Quote:
Originally Posted by Evangelical
Let us also ask the question of how many women were involved in defining the Canon of Scripture, the creeds, or the doctrine of the Trinity?
|
This is a classic case of begging the question.
In the context of a discussion that is suggesting that men have been domineering because of their (mis)understanding of scripture you want to use the number of men v women as a yardstick to support the position that men did the heavy lifting, not the women? Or otherwise suggest that men are superior? That is a statement that cannot be made since the lack of women was not their inability to be involved or contribute, but the fact that they were excluded. And if there was a lack, that could be because the women were generally not educated the same as men. Not that they were somehow intrinsically inferior.
Please provide relevance so this discussion.
This is like relying on the words of Lee claiming a position to be correct as evidence that he is correct. Not talking about whether what he said aligns properly with scripture, but whether what he said/wrote can support his own assertions without scripture or even though contrary to scripture. It doesn't matter how right or wrong he ultimately is proved to be. Until it is proved from something other than his own claim of correctness, his words are what are being questioned, not what are being consulted to determine their own correctness.

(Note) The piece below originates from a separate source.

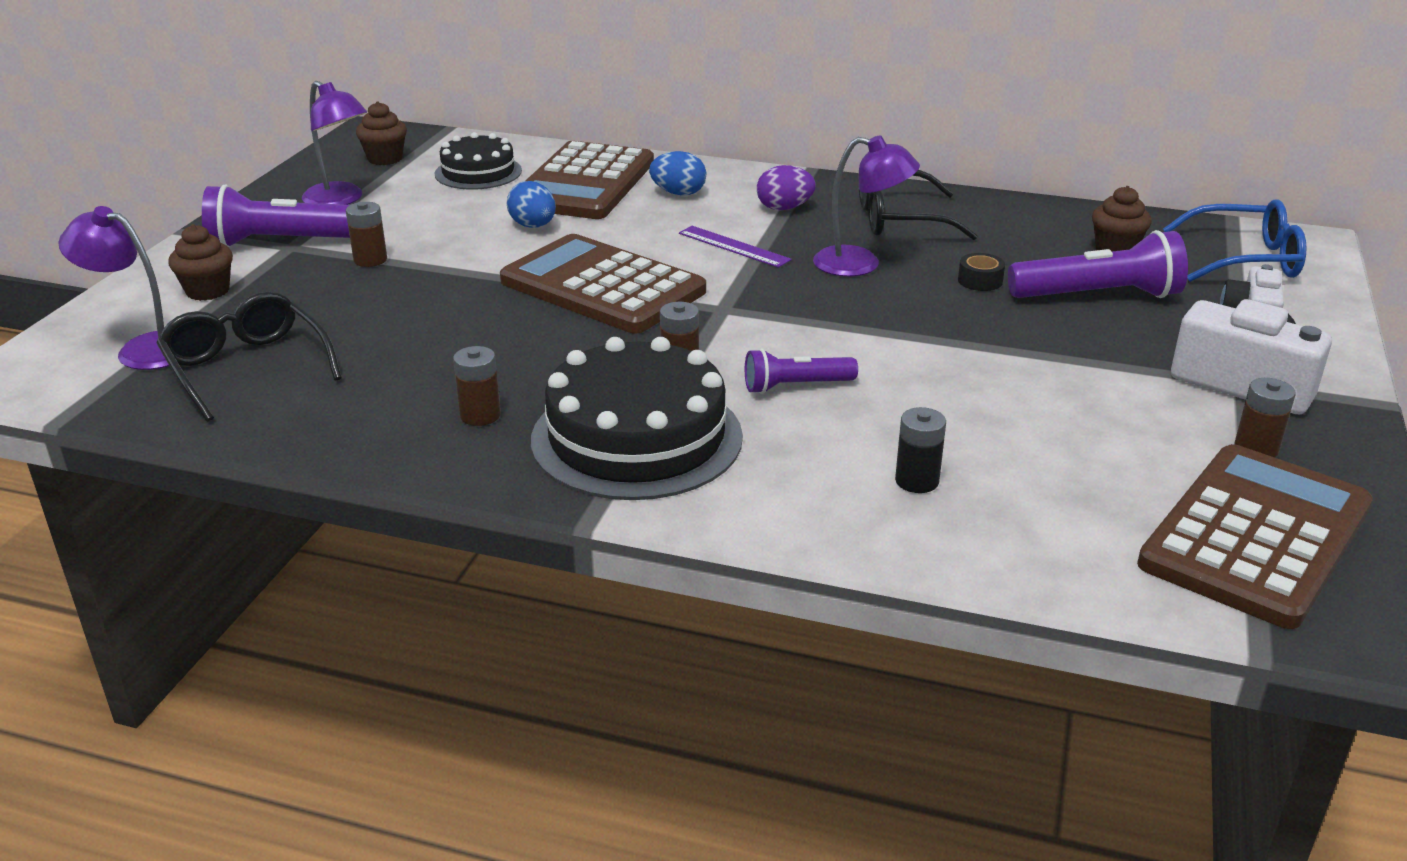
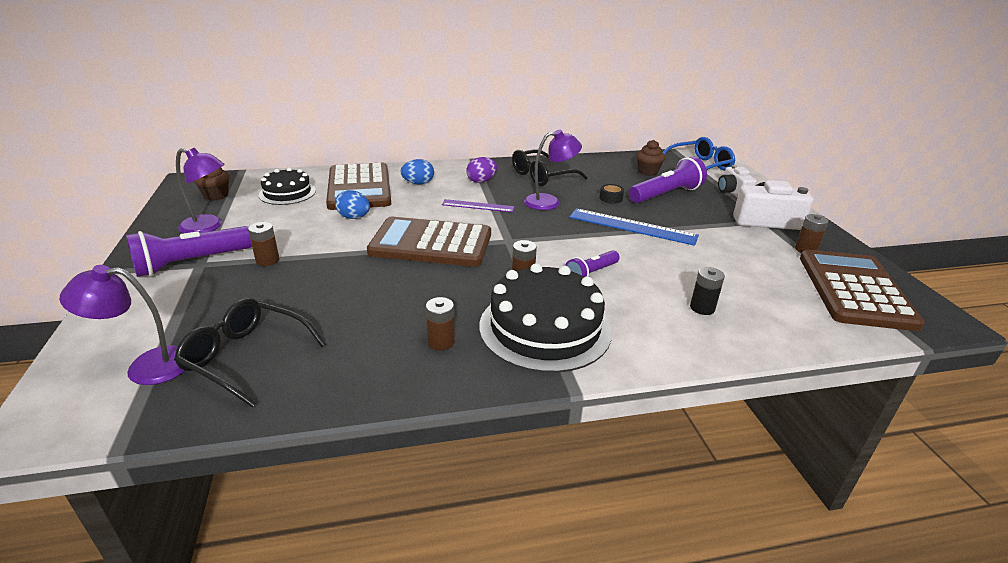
camera: 30 degrees left, 0 degrees up
(208, 291) = (162, 309): brown cupcake -> none
(959, 334) = (632, 226): none -> blue ruler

The exclusion of women from things like the creation of the creeds or the determination of the canon of scripture is the issue that needs analysis and therefore cannot be used as proof that women should be excluded. We obviously are not going to rethink the canon of scripture if we determine that the exclusion of women was contrary to a proper understanding of the "place" of women according to scripture. But we cannot use that historical fact as proof that it should have been that way.